Figure 4: Function3 Checking outcomes through SToP App
3. Conclusion
The use of new technologies within projects and courses of training and psycho-social
intervention is now a pervasive phenomenon. Gamification, in this area, is currently a rapidly expanding
phenomenon. It is therefore important to pay specific attention not only to the technological
characteristics of the games implemented, but above all to dwell in a timely and in-depth manner on the
design of the App. This attention should be even more focused when gamification aims to change the
behavior of individuals, thus feeding on complex psychological dimensions and processes.
Elsewhere, too, the importance of a design approach as the first phase of a gamification that wants to
use technology and the advantages associated with its use for psychological purposes has been
emphasized [13] [14]. In the case of the development of the SToP App, an application of integration of
technology and psychology has been proposed since the design phases and with widespread attention
not only in the selection of the contents to be developed in the games, but also in the definition of the
entire game process. In this study, a concise description of the application of this model was proposed
in accordance with the objectives of the project to promote healthy behaviors.
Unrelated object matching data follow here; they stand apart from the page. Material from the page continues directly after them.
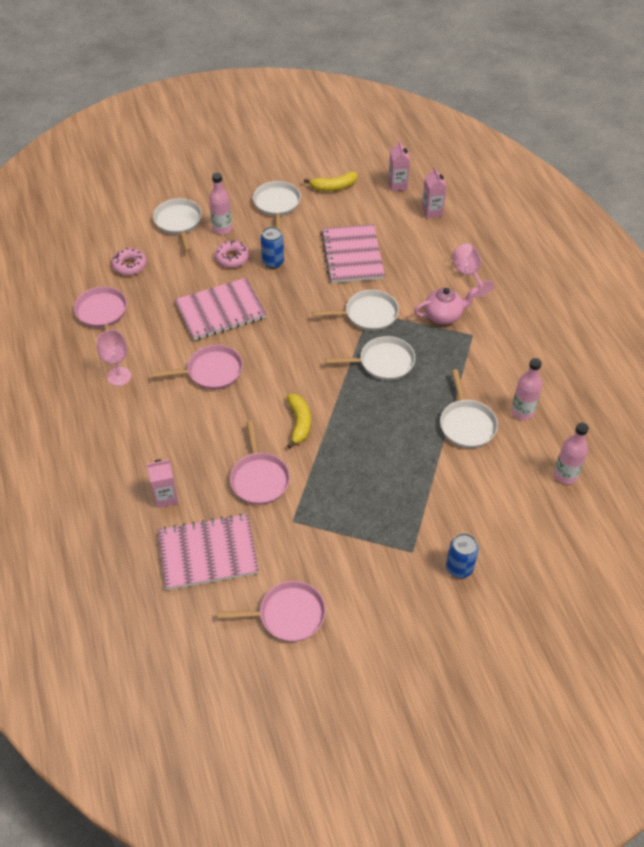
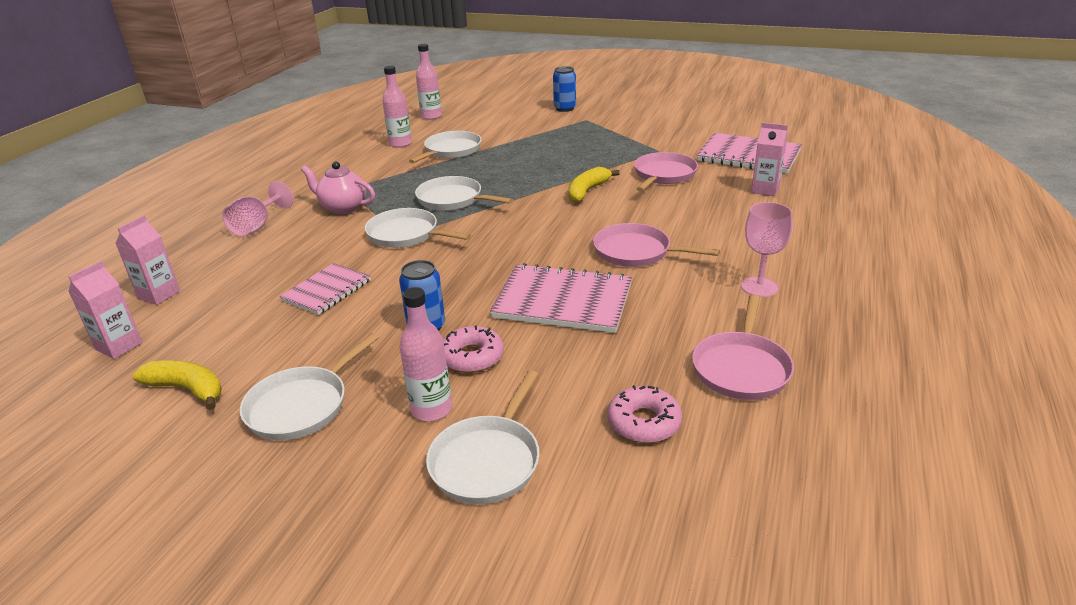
camera: 140 degrees left, 20 degrees down
(288, 615) = (708, 122): pink pan -> none
(352, 255) = (327, 291): pink notebook -> pink notebook, size x0.62

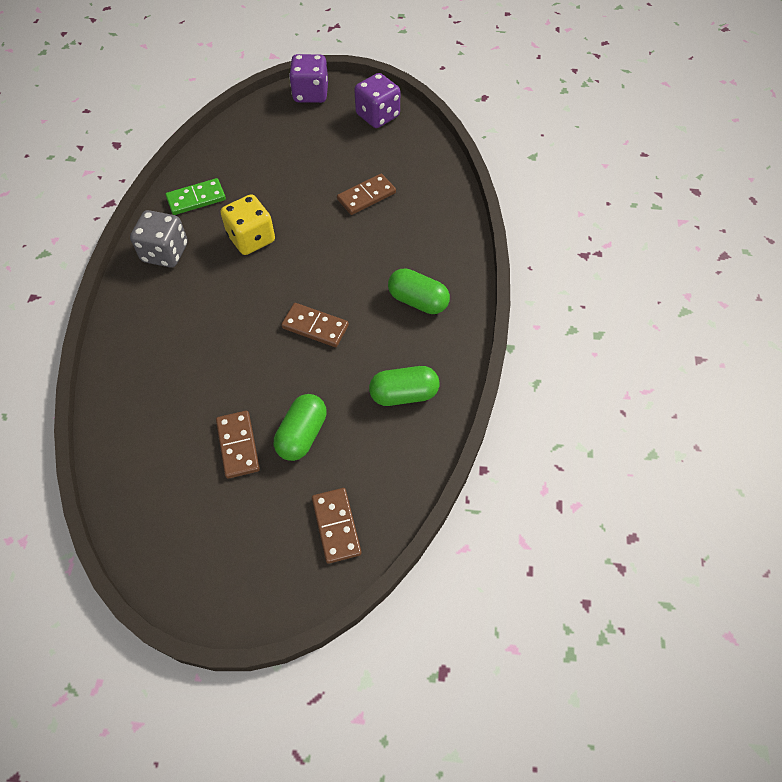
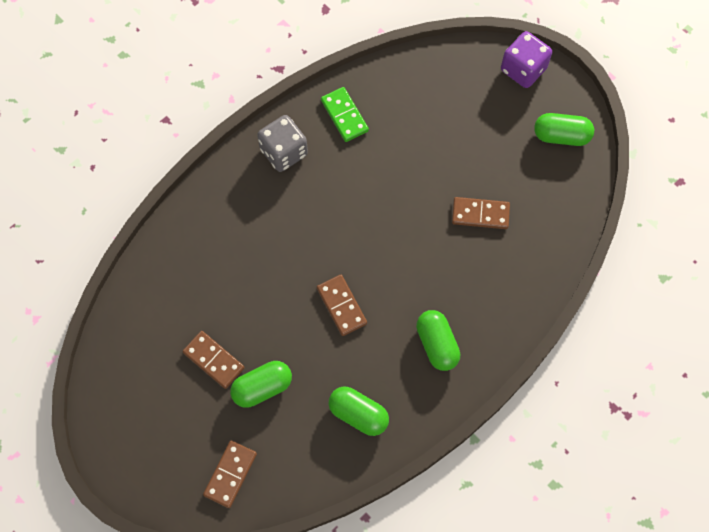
camera: 40 degrees right, 10 degrees up
(196, 199) = (344, 115): green domino -> green domino turned 45 degrees clockwise
(238, 445) = (213, 360): brown domino -> brown domino turned 75 degrees counterclockwise
(251, 239) = (357, 187): yellow dice -> none
(377, 116) = (561, 136): purple dice -> green capsule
It was therefore illustrated
how the App was designed and developed to promote a specific psychological process that underlies
the behavioral changes: self-regulation.
The one illustrated in this study represents only one of the possible applications of psychological
theoretical frameworks to the design of digital tools, usable in formal and informal training contexts.
4. Acknowledgements
This project has received funding from the European Union’s Horizon 2020 Research and
Innovation programme under the Marie Skaodowska-Curie Grant Agreement 823978.